- Born: May 20, 1948 Chișinău, Soviet Union
- Education: Moscow State V. I. Lenin Pedagogical Institute
- Known for: Quasideterminant and Noncommutative symmetric function
- Scientific career
- Fields: Mathematics
- Workplaces: Rutgers University
- Doctoral advisors: Dmitrii Abramovich Raikov

= Vladimir Retakh =

Russian-American mathematician

 Vladimir Solomonovich Retakh (Ретах Владимир Соломонович; 20 May 1948) is a Russian-American mathematician who made important contributions to Noncommutative algebra and combinatorics among other areas.

==Biography==

Retakh graduated in 1970 from the Moscow State Pedagogical University. Beginning as an undergraduate Retakh regularly attended lectures and seminars at the Moscow State University most notably the Gelfand seminars. He obtained his PhD in 1973 under the mentorship of Dmitrii Abramovich Raikov. He joined the Gelfand group in 1986.

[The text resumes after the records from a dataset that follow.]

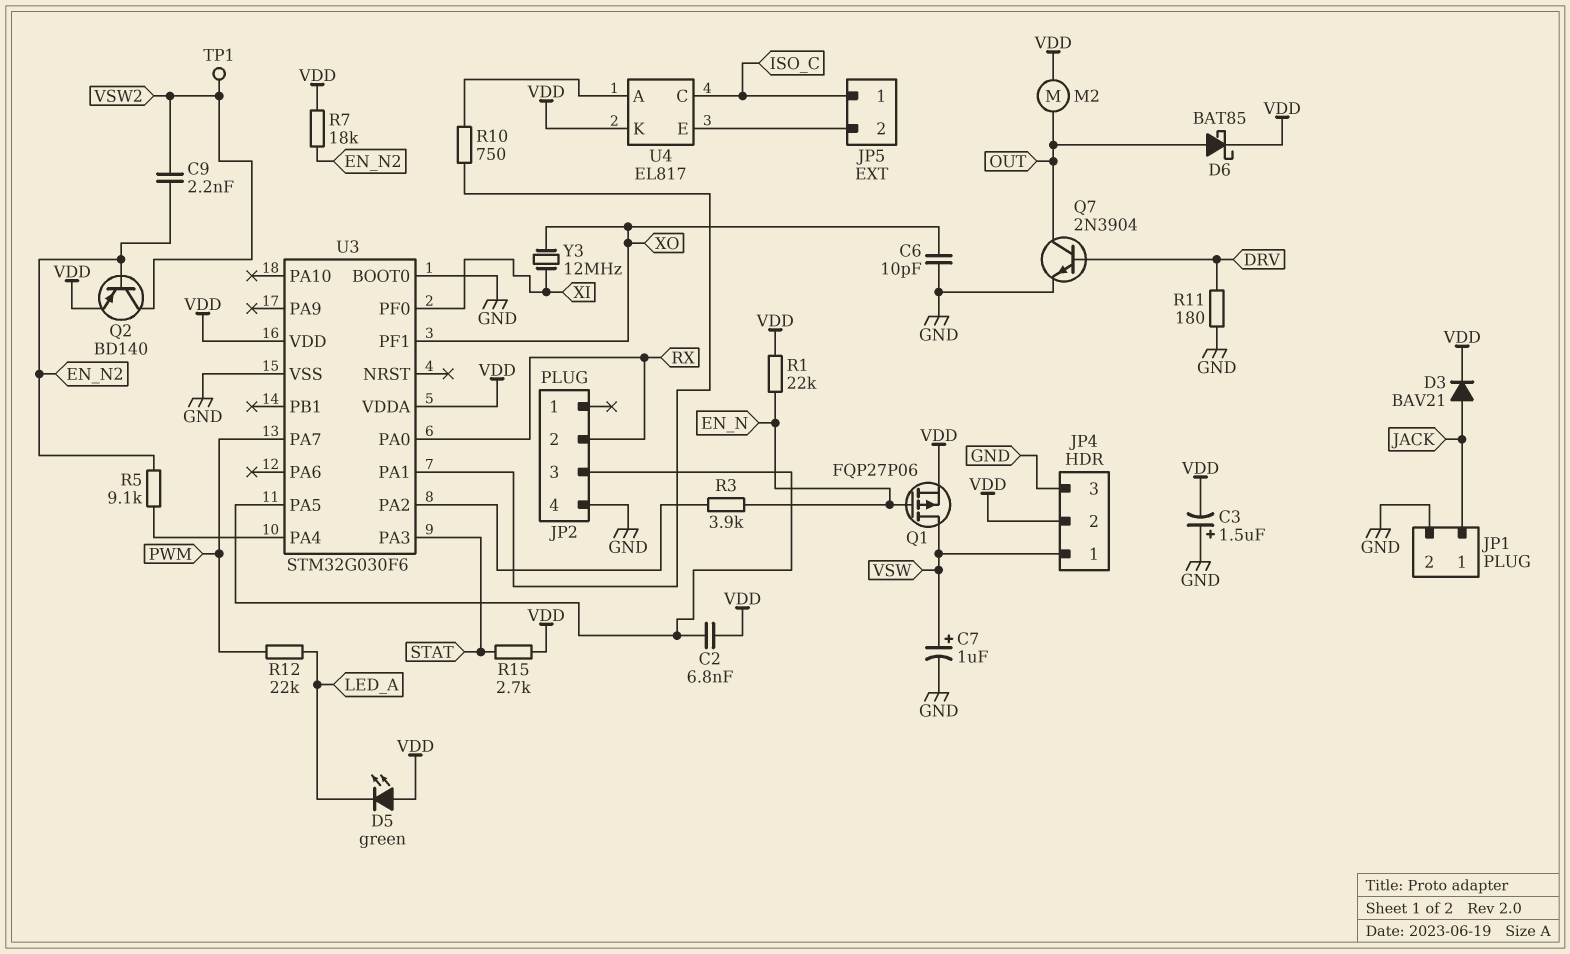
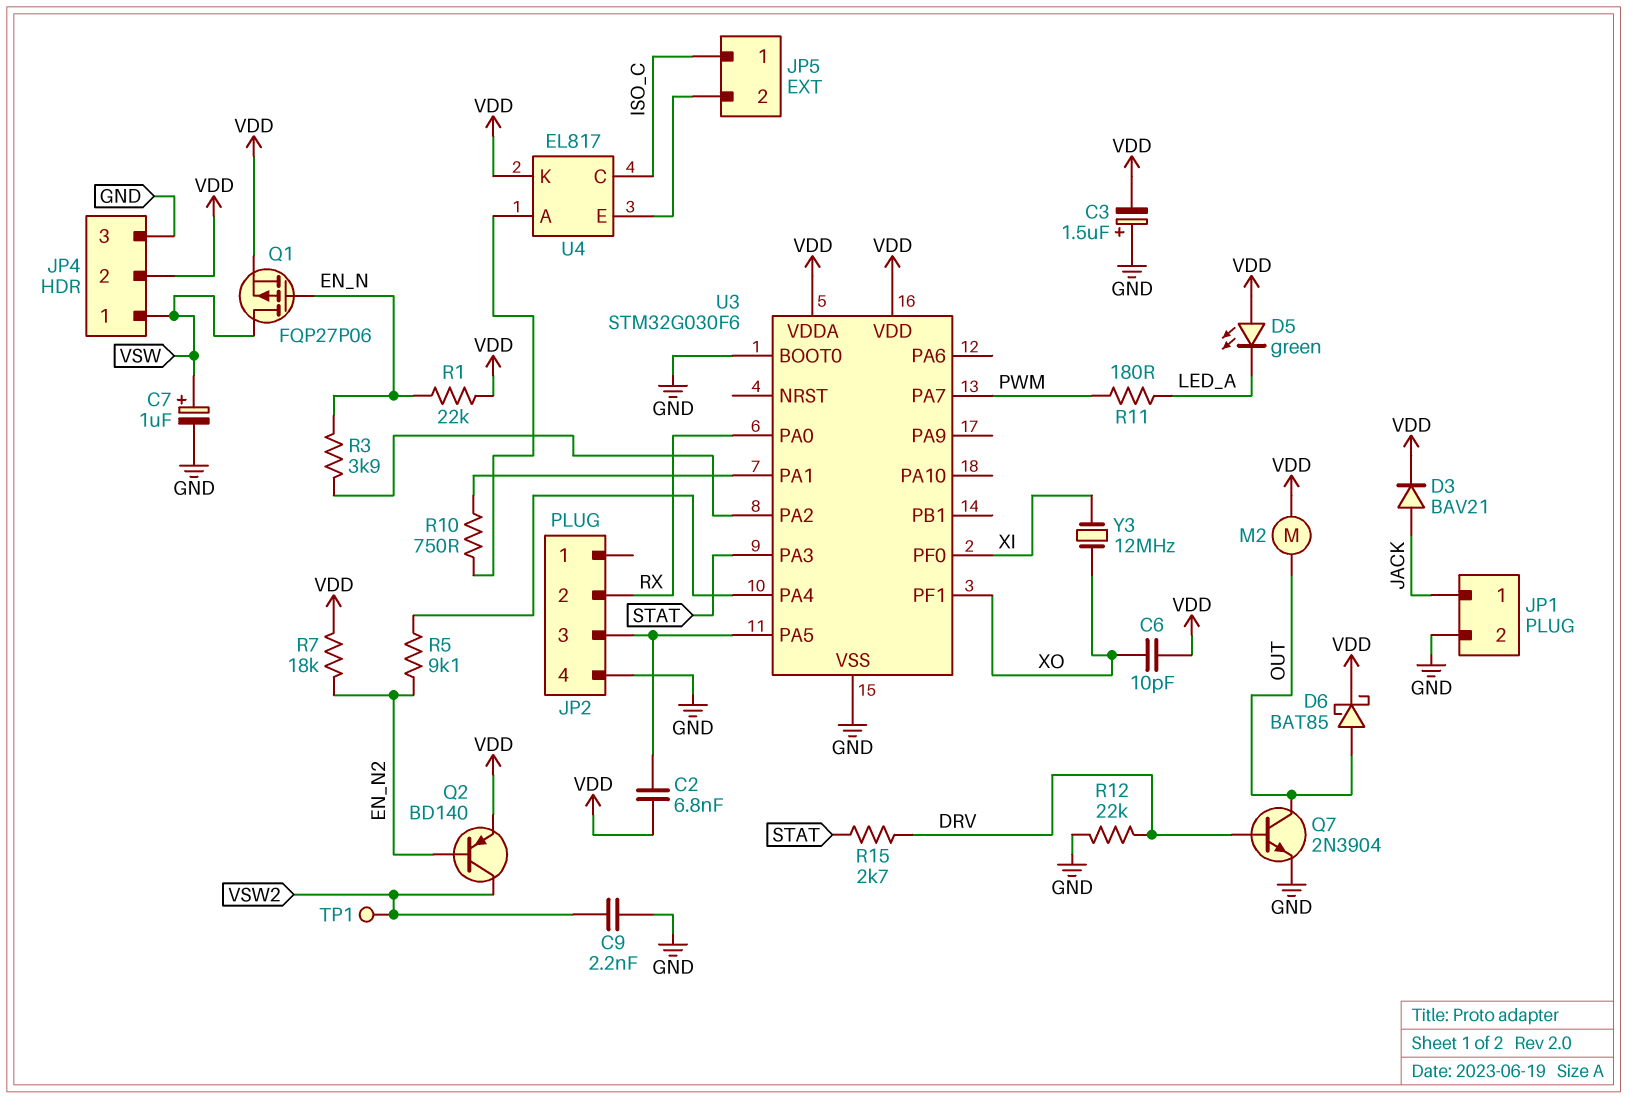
C6: 10pF (GND, XO) -> 10pF (VDD, XO)
C9: 2.2nF (EN_N2, VSW2) -> 2.2nF (GND, VSW2)
R11: 180 (DRV, GND) -> 180 (LED_A, PWM)
R12: 22k (LED_A, PWM) -> 22k (DRV, GND)
R15: 2.7k (STAT, VDD) -> 2.7k (DRV, STAT)

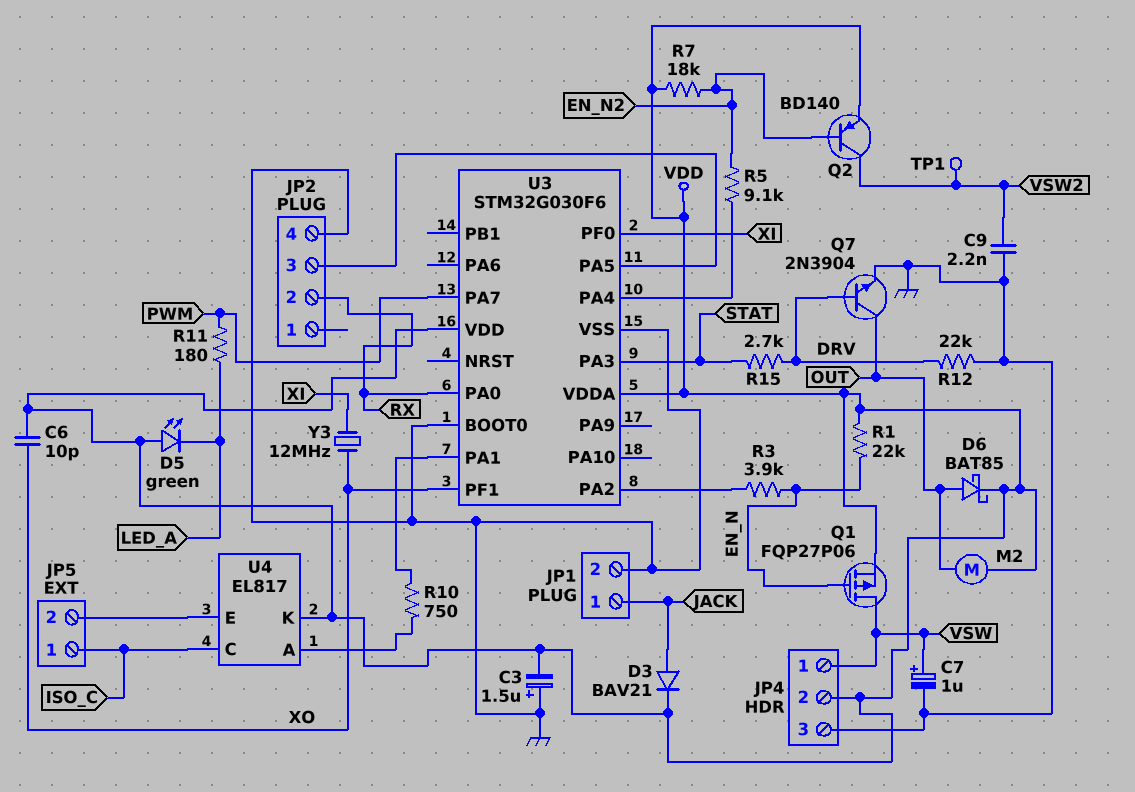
C2: 6.8nF (JP2/3, VDD) -> none

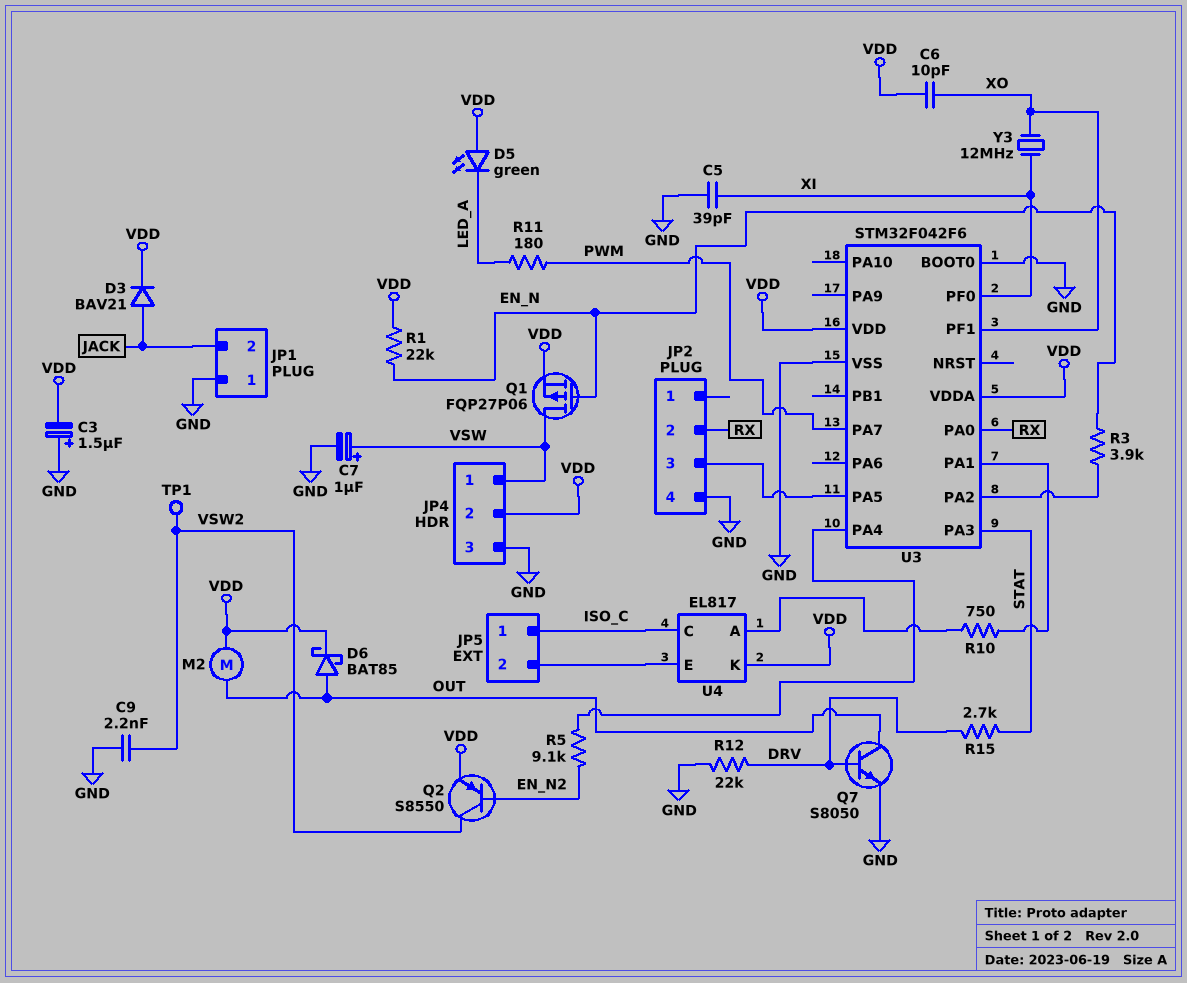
C5: none -> 39pF (GND, XI)
JP1 pin 1: JACK -> GND
JP1 pin 2: GND -> JACK
Q2: PNP BD140 (B EN_N2, C VSW2, E VDD) -> PNP S8550 (B EN_N2, C VSW2, E VDD)
Q7: NPN 2N3904 (B DRV, C OUT, E GND) -> NPN S8050 (B DRV, C OUT, E GND)
R7: 18k (EN_N2, VDD) -> none
U3: STM32G030F6 -> STM32F042F6

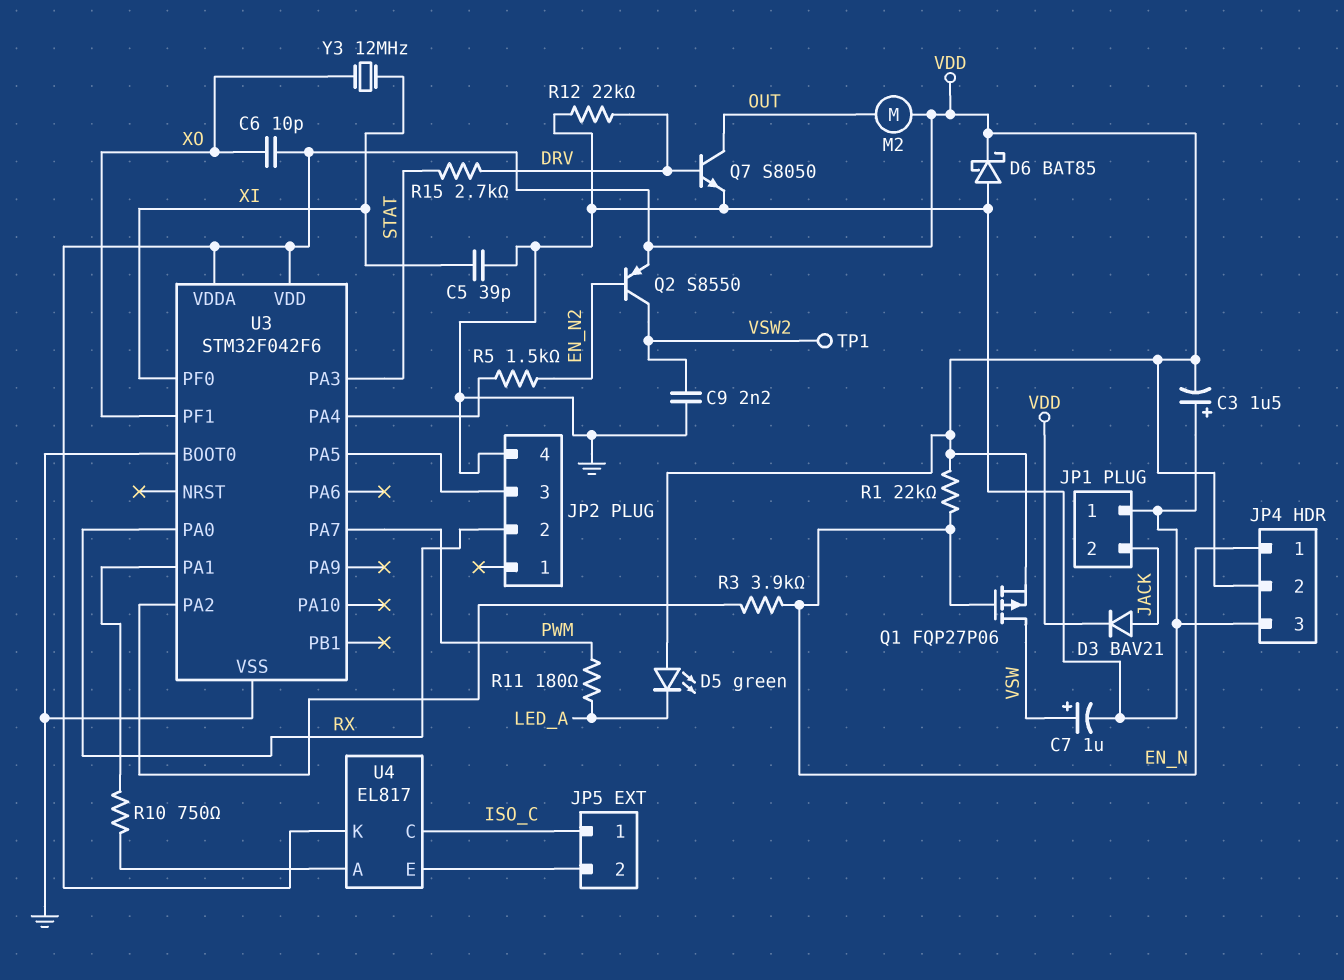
D6: schottky BAT85 (A OUT, K VDD) -> schottky BAT85 (A GND, K VDD)
JP4 pin 1: VSW -> EN_N
R5: 9.1k (EN_N2, U3/PA4) -> 1.5k (EN_N2, U3/PA4)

His first position was at the central Research Institute for Engineering Buildings and later obtained his first academic position at the Council for Cybernetics of the Soviet Academy of Sciences in 1989. While at the Council for Cybernetics of the Soviet Academy of Sciences in 1990, Retakh had started working with Gelfand on their new program on Noncommutative determinants. Prior to immigrating to the US in 1993 he also held a position at the Scientific Research Institute of System Development

==Research==

Retakh's other contributions include:

- Contributions to the theory of general hypergeometric functions
- Contributions to the theory of Lie–Massey operators
- Instigated the study of homotopical properties of categories of extensions based on the Retakh isomorphism
- Introduction of noncommutative determinants, also known as quasideterminants
- Introduction of noncommutative symmetric functions
- The introduction of noncommutative Plücker coordinates
- Noncommutative integrable systems

==Recognition==
He was included in the 2019 class of fellows of the American Mathematical Society "for contributions to noncommutative algebra and noncommutative algebraic geometry".